Hello FISHY CHIPS, I am sorry for the frustration that your learners have been experiencing.

In our research and analysis, most students progress linearly through most of their online coursework. However, we do understand and know that there are some instances where a student needs to jump to activities that are not linear in the course structure. Course authors and curriculum designers often know about these learning paths and when they occur. To help with these instances, Buzz has two primary features to help the course author build their course in a streamlined manner for their learners.

Course Links

Think of Course Links as a bookmark. Course authors can create course links to a website or course activity that is available to the student whenever they are viewing any activity in the course.

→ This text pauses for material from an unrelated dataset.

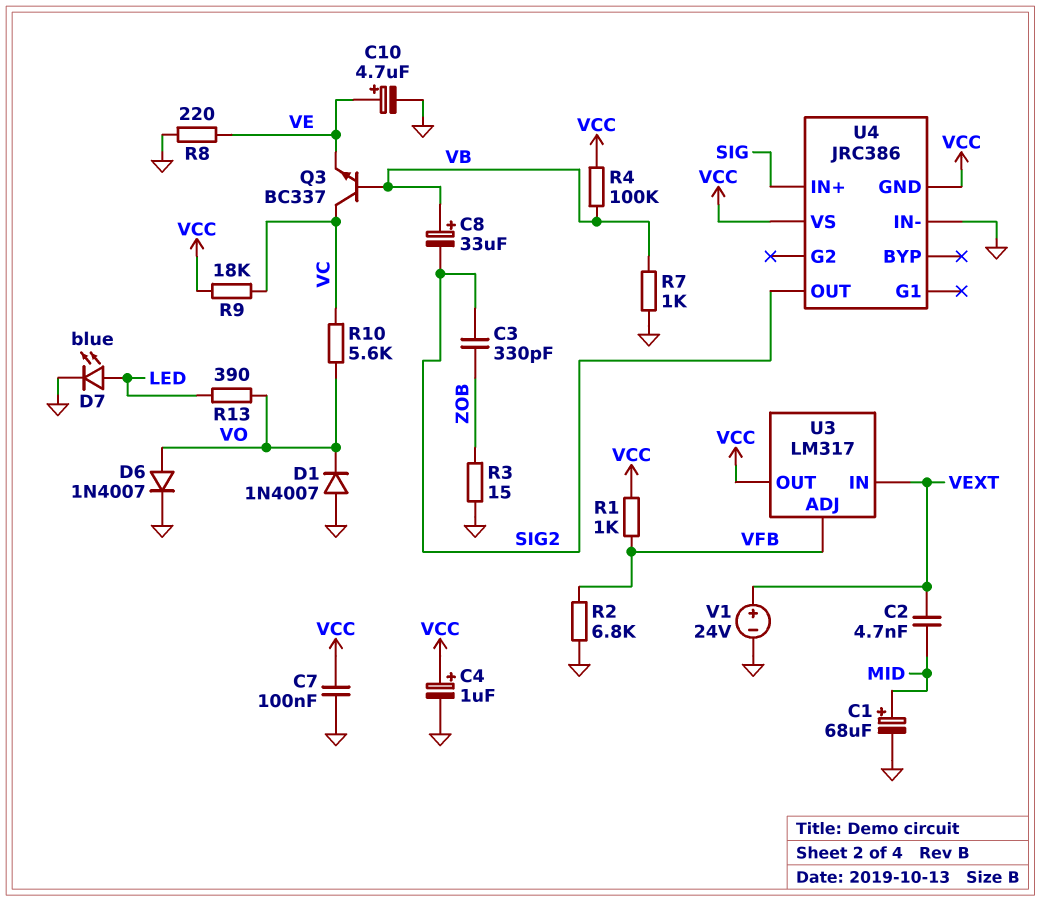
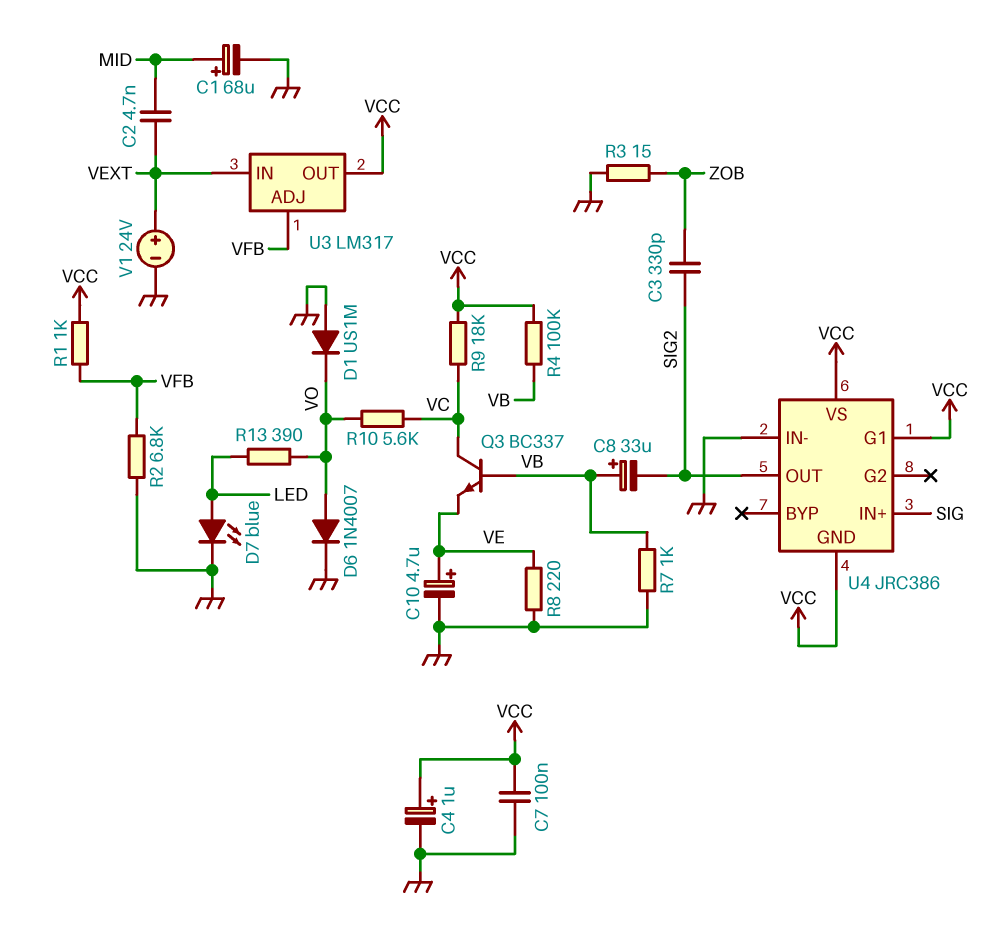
D1: diode 1N4007 (A GND, K VO) -> diode US1M (A GND, K VO)
U4 pin G1: none -> VCC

For example, if the APA style of formatting was an integral and important part of the course, a course author could create a course link to an APA website or activity. When the student is viewing an essay activity, they can click on the APA course link to quickly review the APA content without losing their place while viewing the essay activity. In this case, the student does not need to browse or attempt to find the APA content, but just click on a link provided by the course author.

Course Activity Link

A Course Activity Link is a link that can be placed in an activity’s content and instructions, as well as in a folder’s landing content.

In your example, “if there was a Spanish assignment in which the student had to review the literature...9 pages back,” you could link to the literature in the instructions, making it one-click away for the student. Then, once they are done reviewing the literature, it is just one more click to return to the Spanish assignment. Under the previous model, your students would have to remember the name of the activity, scroll and browse to find it, and click to either expand the activity’s folder or to select the activity. In the new model, it is one click, no scrolling, and no trying to remember the name of the activity to get to it.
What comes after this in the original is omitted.